22 October 2009

Book Banter -- The Masque of the Black Tulip

Title: The Masque of the Black Tulip
Author: Lauren Willig
Genre: historical fiction
Length: ~350 pages
Where Word Nerd's copy came from: Purchased, Borders Clearance
Plot Basics: Henrietta Selwick has long lived in the shadow of her older brother, Richard, and his escapades as the Purple Gentian. But no one knows that Hen is a primary contact of the Pink Carnation, actively receiving correspondence about France's treacherous plans and relaying that information to the English War Office. When the Pink Carnation warns Hen of the arrival of the Black Tulip -- a dangerous French spy back in England -- Hen decides that capturing the spy herself is a good plan. But Miles Dorrington has been charged by Richard to look out for his younger sister. As Miles tries to keep Hen safe, they are both infuriated with the other's meddling... and realize that may just lead to love.

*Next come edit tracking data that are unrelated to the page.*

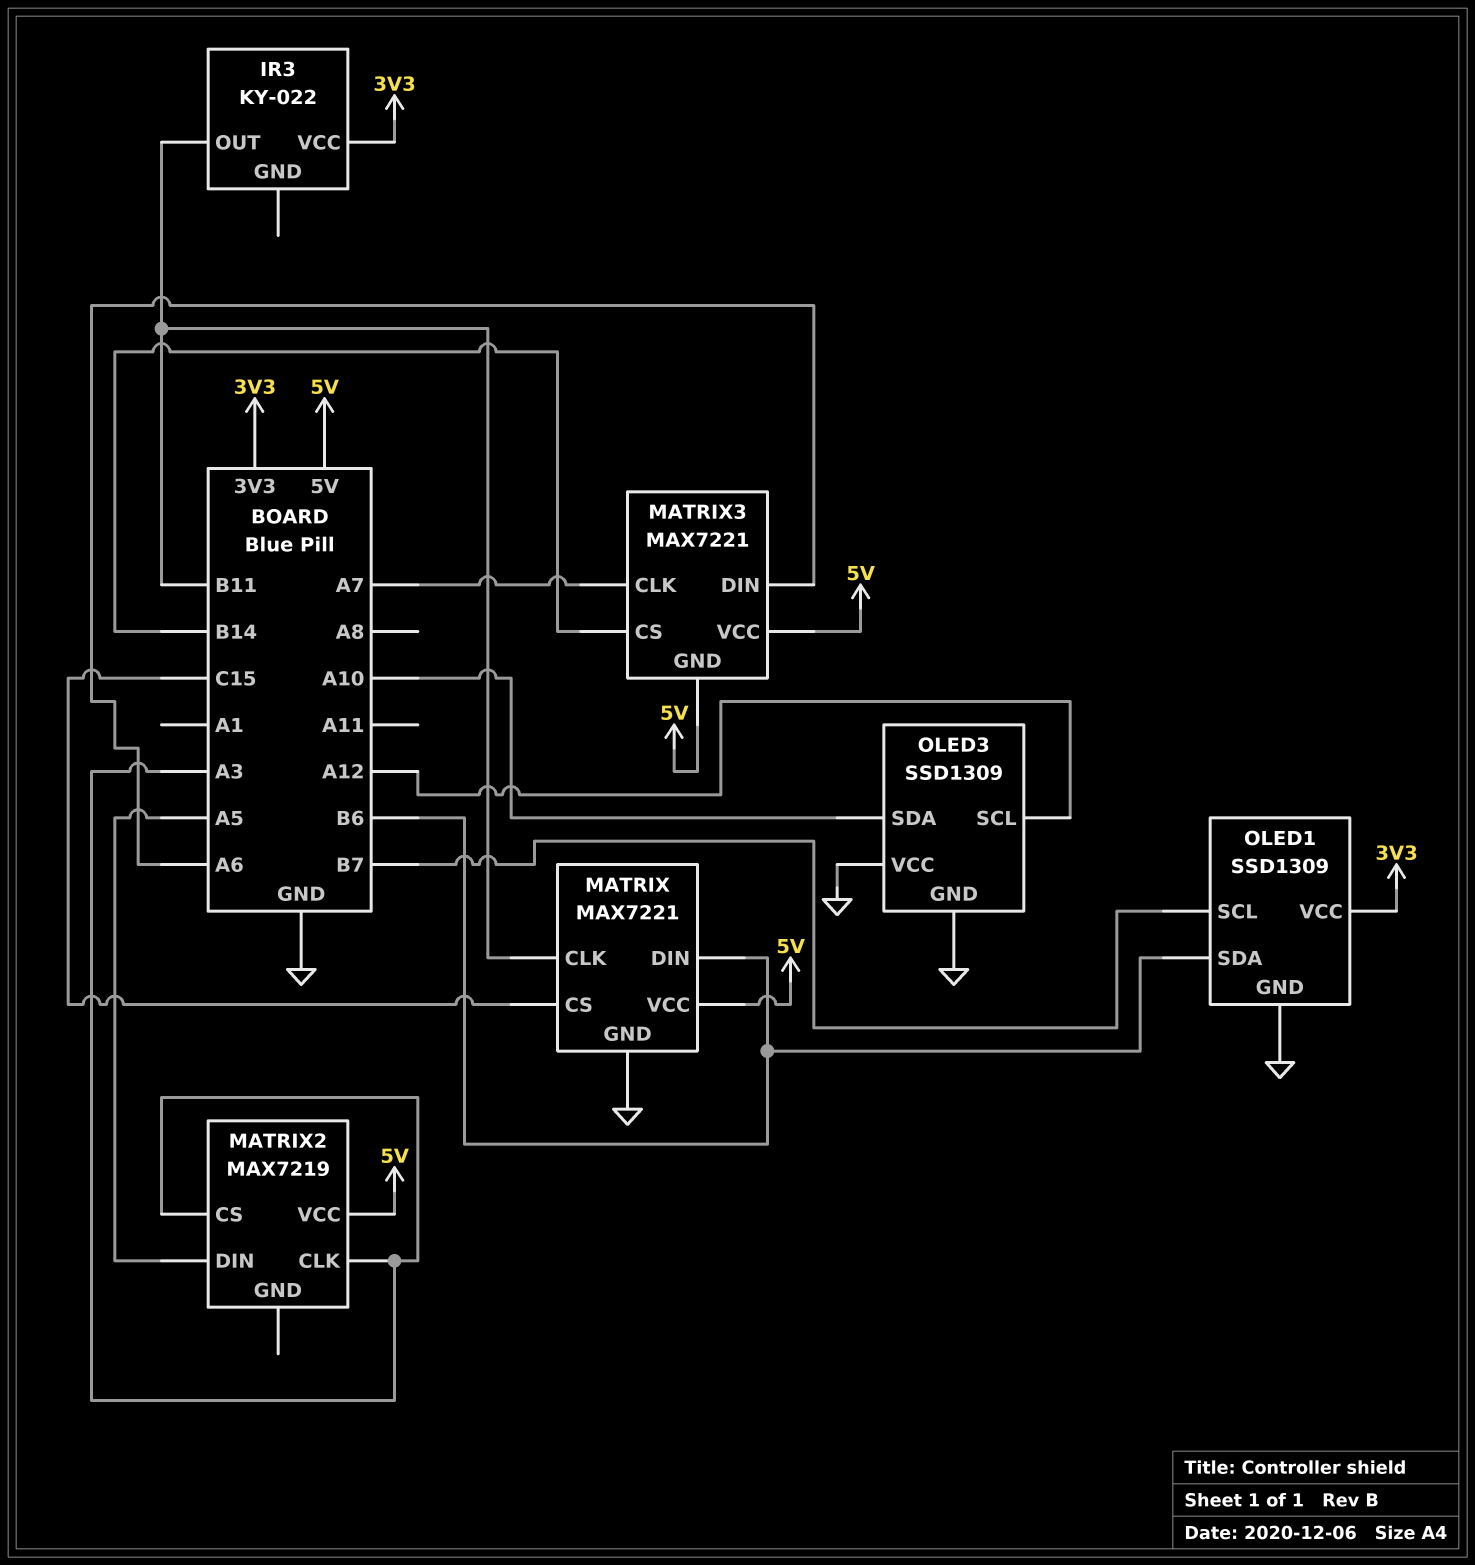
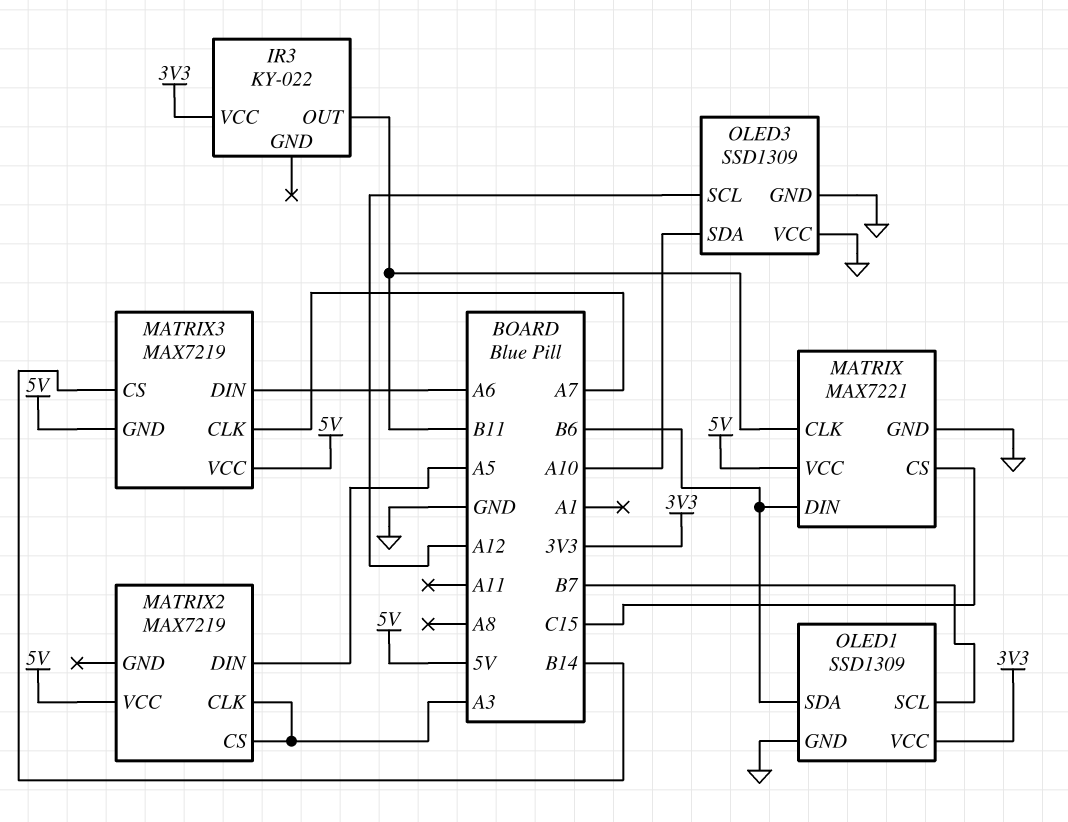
MATRIX3: MAX7221 -> MAX7219

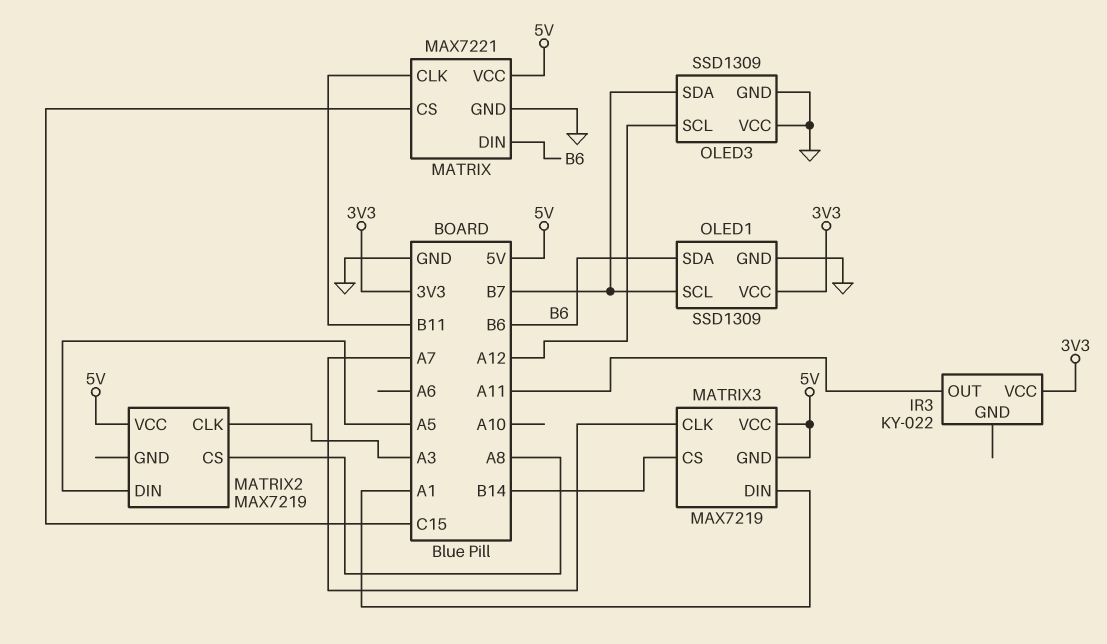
IR3 pin OUT: B11 -> A11
MATRIX2 pin CS: A3 -> A8
MATRIX3 pin DIN: A6 -> A1
OLED3 pin SDA: A10 -> B7

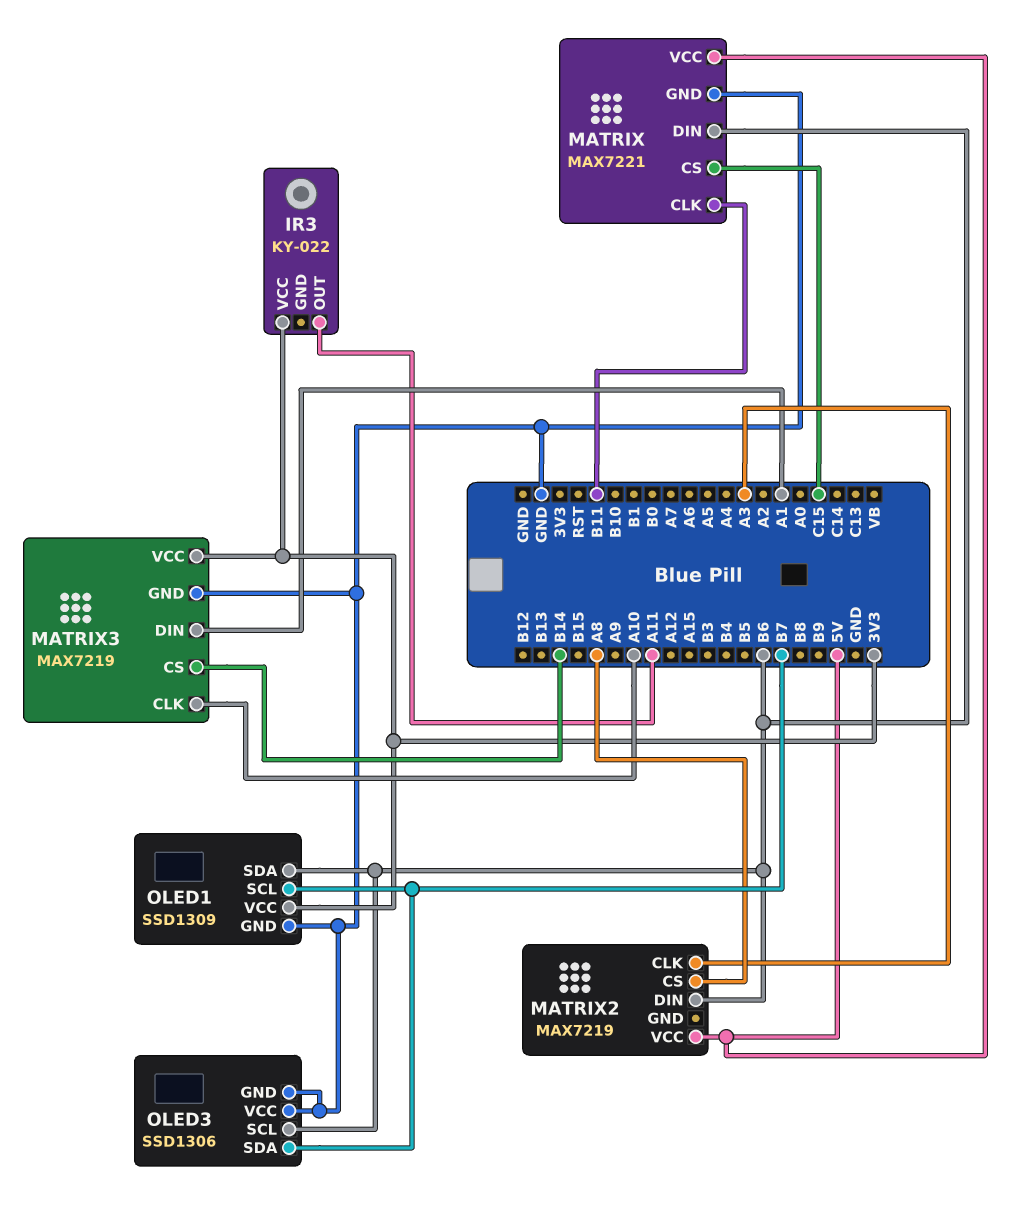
MATRIX2 pin DIN: A5 -> B6
MATRIX3 pin CLK: A7 -> A10
MATRIX3 pin GND: 5V -> GND
MATRIX3 pin VCC: 5V -> 3V3
OLED3: SSD1309 -> SSD1306
OLED3 pin SCL: A12 -> B6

Banter Points: Word Nerd picked up this book because she wanted to read something nice. In the run-up to Bouchercon, she read lots of mysteries, lots of things with serial killers and cops and scary guys and lots of violence. Word Nerd enjoyed Willig's first book ("The Secret History of the Pink Carnation") and was ready for another light, highly entertaining read. And Willig delivered a second time in a row. Willig manages to capture the time period without being overly stuffy in her writing. In fact, her books read like chick-lit, with the same breezy modern style but set in Napoleonic times.
Bummer Points: There is not enough of the Eloise/Colin story! Willig frames the historical fiction as Eloise's graduate school research, but the chapters of modern day action with Eloise and the reluctant Colin were far to few. Understandably, Willig is stretching that part of the story out across her series, but dang. Word Nerd wants more of that now.
Word Nerd Recommendation: If you often feel like historical fiction is inaccessible, this series is for you! Willig's light tone keeps the action moving and the story doesn't get weighed down by damask and claw-footed chairs.